D’abord, et ce n’est pourtant pas un des moindres paradoxes de cette œuvre et en particulier de ce livre — qui se veut ordonné, subordonné à la grâce — que de s’énoncer dans un langage que l’auteur reconnaît être particulièrement aride ou, selon son expression, dépourvu de toute « poéticité gratifiante » (p. 206). L’invention des concepts, les violences faites à la langue, l’usage immodéré des substantifs et des néologismes… peuvent écorcher l’oreille et être reçus comme une provocation. Il y a pourtant dans cette œuvre toute à l’écoute des tournures du langage, travaillant à partir des racines latines et grecques de notre lexique, reconnaissant la puissance signifiante du langage (celle de son dict ou de son dictamen) une force poétique en puissance que l’auteur, comme s’il échouait à toucher la source secrète des réactions émotives, comme s’il souffrait d’une surdité proprement anaïsthésique n’arrive pas à faire passer à l’acte. Et l’anaïsthésie, disait Aristote, est chose inhumaine…
L’autre paradoxe — qui pourrait radicaliser le premier — réside dans le projet lui-même, dans la tentative très ambitieuse de mettre en espace, de mettre en schéma la totalité de la condition humaine. Nous n’avons pas manqué de saluer la vigueur avec laquelle l’auteur stigmatise l’abstraction inopérante des philosophies de la conscience et cherche, très concrètement, à articuler notre condition à un espace-temps humain. Nous y avons reconnu le meilleur de l’esthétique et de l’analytique transcendantale de Kant qui a pour la première fois fait de l’espace et du temps le milieu qui donne signification aux concepts et permet leur réalisation. Il reste que la multiplication des ces schémas, que l’opposition de ces sphères et de ces cônes [22], que ces vecteurs en tous sens risquent de rebuter et de lasser le lecteur (ou le spectateur) et qu’ils nous semblent avoir un avenir et une postérité bien problématique. On pourrait y voir aussi un avatar de la mise en système, de la volonté — que Freud jugeait paranoïde — de tout ranger, de tout classer et d’épuiser — en tous les sens du terme — la condition humaine : si la partie gauche du schéma n’était pas justement une dénonciation de toutes les tentatives de clôture, de subordination et de totalisation à l’inverse de sa partie droite qui est comme un hymne à l’ouverture, un appel à un avenir essentiellement imprévisible.

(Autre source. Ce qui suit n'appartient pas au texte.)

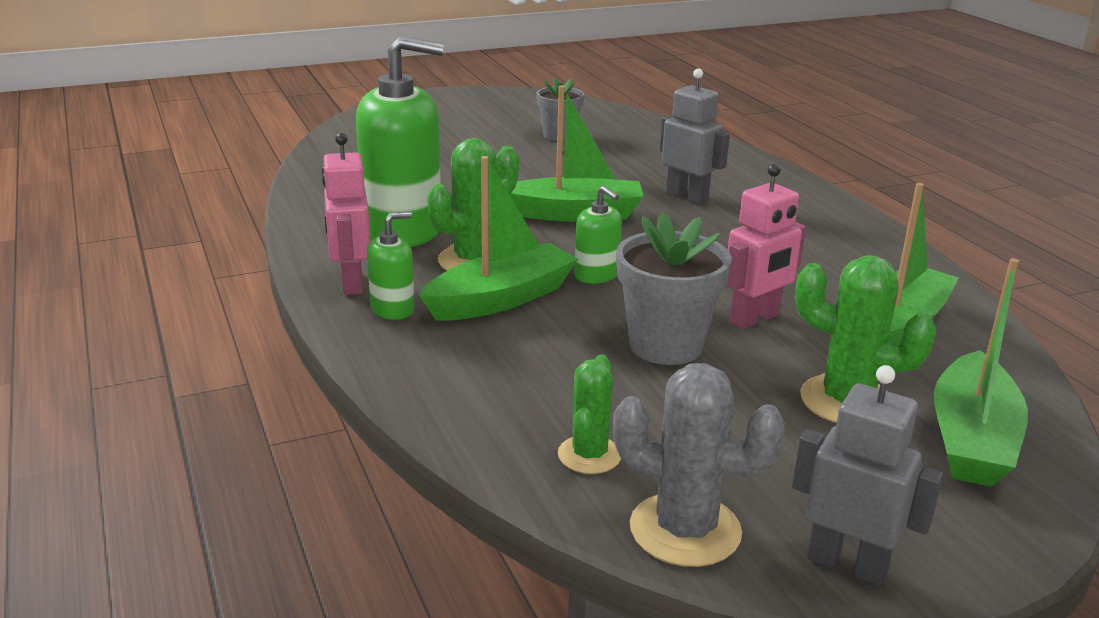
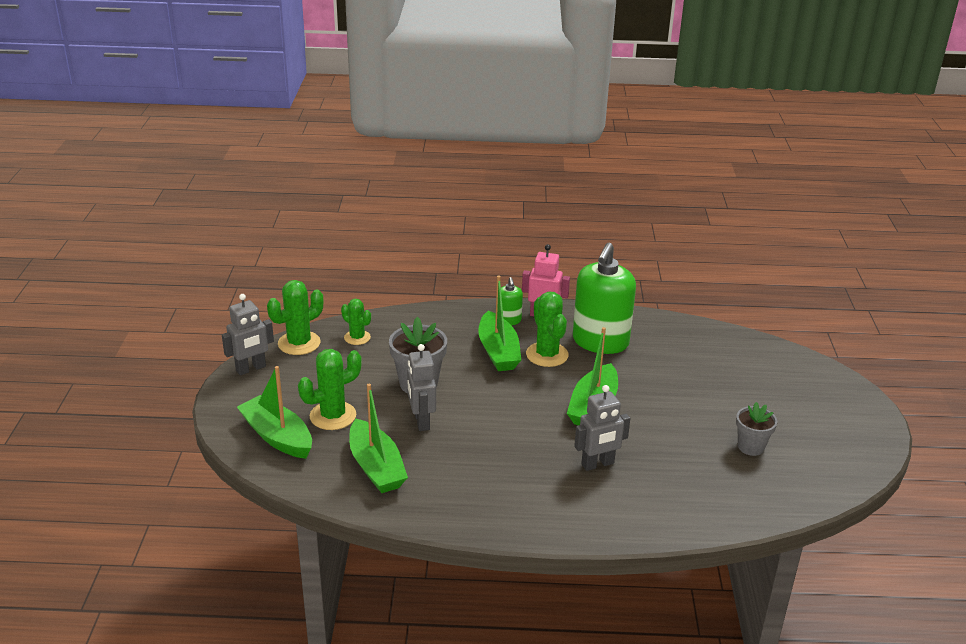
camera: 115 degrees right, 5 degrees up
(596, 275) = (504, 388): green soap dispenser -> none
(685, 530) = (299, 343): grey cactus -> green cactus
(755, 319) = (421, 421): pink robot -> grey robot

Mais que ces critiques ou ces réserves ne masquent pas l’essentiel : il y a dans cette œuvre une prise en compte de l’homme concret, du devenir sujet du corps, « une recherche de la base et du sommet » (Char, 1983, pp. 625-626) qui cadre la condition humaine sans la priver de son ouverture et de son aventure ou, comme le disait Rimbaud, une approche de « la vérité dans une âme et dans un corps » (Rimbaud, 1963, p. 244.) qui vise précisément à en dépasser la dualité.
André Jacob, Esquisse d’une Anthropo-logique, Paris, Cnrs, 2011.